On a side note, when people used to used the acronym RPG, I automatically assumed they meant Rocket Propelled Grenade. Those kind of RPGs cause explosions and, as everyone knows, explosions are cool. Then I found out that some people use RPG to mean Role Playing Game, and the term RPG was soiled for me forever.
Okay, back to World of Warcraft. Apparantly, the longer one plays the game the more "points" their virtual substitute for a life gains, and the weaker their soul gets, until they officially reach zombie status. I knew a guy who played the game even though he had friends over that drove four hours to hang out. (He told me about the 'points' thing I swear I've never actually played the game. I like my soul intact.) Instead of actual human interaction with people who went out of their way to see him, he stayed locked in World of Warcraft zombie mode.
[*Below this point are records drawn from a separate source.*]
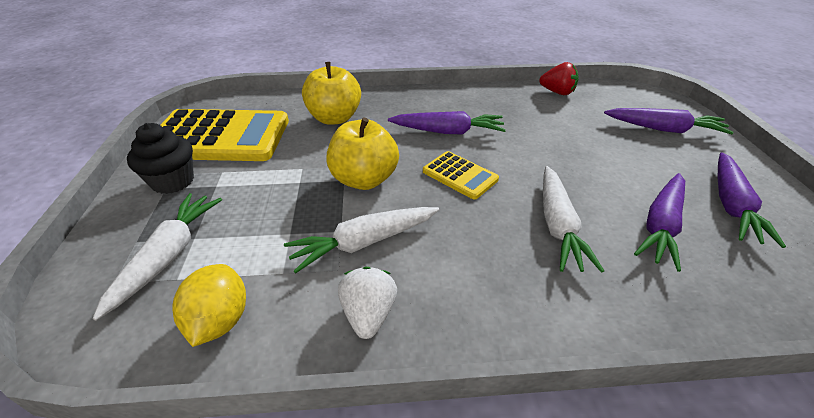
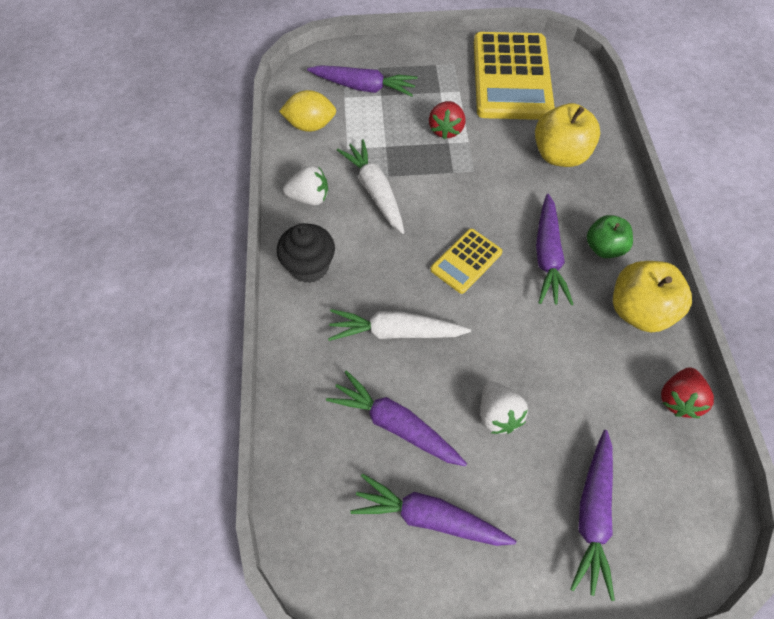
camera: 90 degrees right, 20 degrees up
(168, 256) = (364, 87): white carrot -> purple carrot
(173, 181) = (444, 66): black cupcake -> black cupcake (309, 266)
(279, 183) = (446, 130): none -> red strawberry
(364, 179) = (454, 186): yellow apple -> yellow apple (638, 310)
(436, 107) = (604, 247): none -> green apple
(612, 165) = (498, 414): none -> white strawberry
Me and my girlfriend had to hang out with them instead. They were assholes. Now I have to remember that the company that made the soul sucking abomination also made Starcraft, which was a pretty kick ass game, but that still doesn't quite absolve them for World of Warcraft. Another theory is that aliens created the game as a precursor to invasion.
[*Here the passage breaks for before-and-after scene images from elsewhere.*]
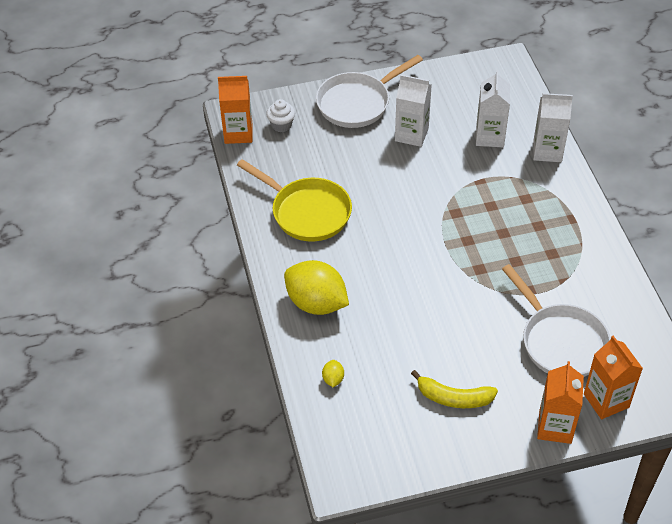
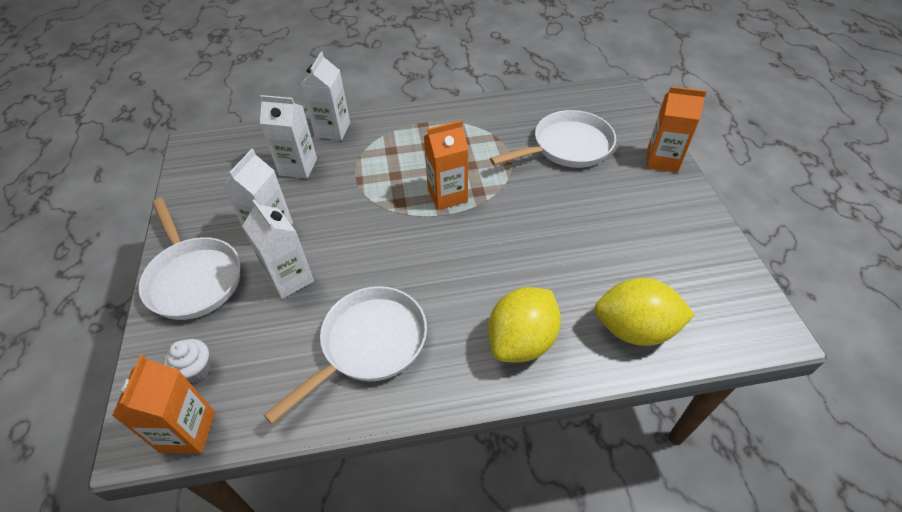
camera: 85 degrees left, 0 degrees up
(307, 212) = (369, 344): yellow pan -> white pan
(333, 379) = (634, 329): yellow lemon -> yellow lemon, size x2.45
(362, 157) = (290, 279): none -> white carton
(454, 398) = (642, 225): yellow banana -> none
(606, 400) = (628, 128): orange carton -> orange carton (447, 195)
Another funny thing is the commercials for World of Warcraft. I go to Adultswim.com to watch the shows because I'm too poor to afford cable. Between show segments they have commercials for the game, in which a washed up actor like Mr. T or Mini Me from Austin Powers talks about how they play and how cool their character is. They end the pitch by asking the viewer: "What's your game?" What's my game? My game is fairly simple. My game is: getting laid. That's right, getting laid. I go to the bars I talk to chicks, sometime buy them drinks and try to make them laugh with my occasionally amusing wit. While I'm sure the World of Warcraft people find their virtual existense enthralling, I personally think that getting laid is much more satisfying.
In conclusion the World of Warcraft must be stopped for the good of humanity. I don't know how but it must be done. It might have a ultimate core or heart that once stabbed, destroys the whole thing. We might have to bring in someone like James Bond to find a way to accomplich the task, or perhaps John McClane. Maybe even Obi-Wan Kenobi. Help us Obi-Wan Kenobi, you're our only hope.